Tony Mastroianni Review Collection
"Is Paris Burning?" Lacks Warmth
Cleveland Press December 21, 1966
The real star of "Is Paris Burning?" is the city of Paris itself. Its other performers are miscast, the film's direction is uneven, its development is confused.
At first shudder one would think that the book by Larry Collins and Dominique Lapierre -- a work that is mammoth, sprawling and heavily documented -- would defy transferring to the screen. But the moviemakers got so close and then failed that the conclusion is inescapable that a noteworthy motion picture was lost through fumbling.
The movie is faithful to individual incidents in the best-seller but unfaithful to history. The book made clear that the liberation of Paris was not simply a struggle between Germans and the Allied forces.
There the internal differences among the resistance groups, the Gaullists vs. the Communists. There was the Allied timetable that didn't figure on an immediate liberation. And there was Hitler's insistence that Paris be destroyed.
ALL THESE HISTORICAL FACTORS would have provided dramatic conflict, even a little suspense -- we all know Paris didn't burn, but how close was it and what were the risks?
Neither the Gaullists nor the Communist resistance groups are clearly identified, nor are their differences explained. This attempt to avoid annoying present groups in France gives the movie a curiously pasteurized, homogenized effect.
Gert (Goldfinger) Frobe is Gen. von Choltitz, the man ordered by Hitler to destroy Paris and the only continuing character in the movie.
His indecision promises a dimensional character in the beginning, but the characterization is soon lost in the mishmash of other incidents and other people.
A STRANGELY SUBDUED ORSON WELLES is Nordling, the Swedish consul.
Other performers are overly familiar faces that appear briefly and then disconcertingly disappear. Who cares that the woman behind the bar in a seconds-long tavern scene is Simone Signoret, or that the anonymous GI with a few lines of dialog is Tony Perkins? This is less a movie than a game of guess-the-stars.
Jean-Paul Belmondo as a member of the resistance who occupies the prime minister's residence is not able to hide the fact that he is a clown; and Jean-Pierre Cassel, also of the lighter school of acting, hardly seems right as a French lieutenant.
BUT WORST OF ALL is the sudden, brief appearance of Kirk Douglas as Gen.

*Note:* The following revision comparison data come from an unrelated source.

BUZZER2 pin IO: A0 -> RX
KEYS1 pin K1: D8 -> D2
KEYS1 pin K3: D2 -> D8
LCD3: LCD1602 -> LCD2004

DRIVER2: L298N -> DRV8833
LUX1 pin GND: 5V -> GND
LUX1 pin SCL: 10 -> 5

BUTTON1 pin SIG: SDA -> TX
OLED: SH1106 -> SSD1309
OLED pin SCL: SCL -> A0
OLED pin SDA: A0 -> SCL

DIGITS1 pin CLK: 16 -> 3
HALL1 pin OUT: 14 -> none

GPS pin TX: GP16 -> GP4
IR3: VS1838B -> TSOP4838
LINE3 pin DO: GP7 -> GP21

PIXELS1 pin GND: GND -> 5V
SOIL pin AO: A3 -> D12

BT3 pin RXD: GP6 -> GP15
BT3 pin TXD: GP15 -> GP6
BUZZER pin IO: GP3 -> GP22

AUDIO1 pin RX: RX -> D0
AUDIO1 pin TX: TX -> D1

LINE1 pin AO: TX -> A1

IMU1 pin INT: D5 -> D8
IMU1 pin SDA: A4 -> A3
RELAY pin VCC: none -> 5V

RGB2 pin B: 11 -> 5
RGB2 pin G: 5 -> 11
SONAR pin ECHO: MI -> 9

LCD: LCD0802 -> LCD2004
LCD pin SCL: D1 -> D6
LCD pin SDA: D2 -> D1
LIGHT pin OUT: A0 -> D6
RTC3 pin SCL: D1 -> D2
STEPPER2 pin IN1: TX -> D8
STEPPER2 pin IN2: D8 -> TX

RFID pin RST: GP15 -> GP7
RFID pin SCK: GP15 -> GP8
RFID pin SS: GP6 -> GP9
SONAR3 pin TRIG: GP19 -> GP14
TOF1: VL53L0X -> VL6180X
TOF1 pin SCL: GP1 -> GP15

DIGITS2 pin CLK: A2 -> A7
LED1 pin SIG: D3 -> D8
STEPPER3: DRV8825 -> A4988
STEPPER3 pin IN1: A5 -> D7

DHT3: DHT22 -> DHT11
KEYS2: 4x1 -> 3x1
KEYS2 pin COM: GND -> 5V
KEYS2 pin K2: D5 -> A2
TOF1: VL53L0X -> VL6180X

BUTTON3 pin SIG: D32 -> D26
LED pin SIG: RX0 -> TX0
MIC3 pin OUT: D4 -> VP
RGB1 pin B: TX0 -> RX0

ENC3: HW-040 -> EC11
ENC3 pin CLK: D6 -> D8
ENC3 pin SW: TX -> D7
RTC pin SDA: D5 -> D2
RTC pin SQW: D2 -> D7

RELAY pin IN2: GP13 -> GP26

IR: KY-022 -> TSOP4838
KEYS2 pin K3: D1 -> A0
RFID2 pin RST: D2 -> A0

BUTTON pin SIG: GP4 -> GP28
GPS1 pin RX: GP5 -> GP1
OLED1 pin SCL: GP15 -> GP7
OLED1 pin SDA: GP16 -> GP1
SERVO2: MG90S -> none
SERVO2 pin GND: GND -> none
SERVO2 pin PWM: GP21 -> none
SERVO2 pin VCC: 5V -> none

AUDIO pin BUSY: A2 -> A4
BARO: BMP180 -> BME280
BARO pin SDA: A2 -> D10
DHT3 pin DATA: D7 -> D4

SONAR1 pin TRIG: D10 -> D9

Patton and then a glimpse of Glenn Ford identified as Omar Bradley. They never return which is unlike "Longest Day" where well-known faces served to identify people as they moved in and out of the story's fabric. Douglas and Ford seem less like historical figures than a couple of American cowboys called in to save Paris.
The movie was filmed in Paris, one element in its favor with the city's historic landmarks playing significant parts.
Director Rene Clemont is better at directing small, intimate scenes than big ones. The movement of large forces is awkward and agonizingly slow.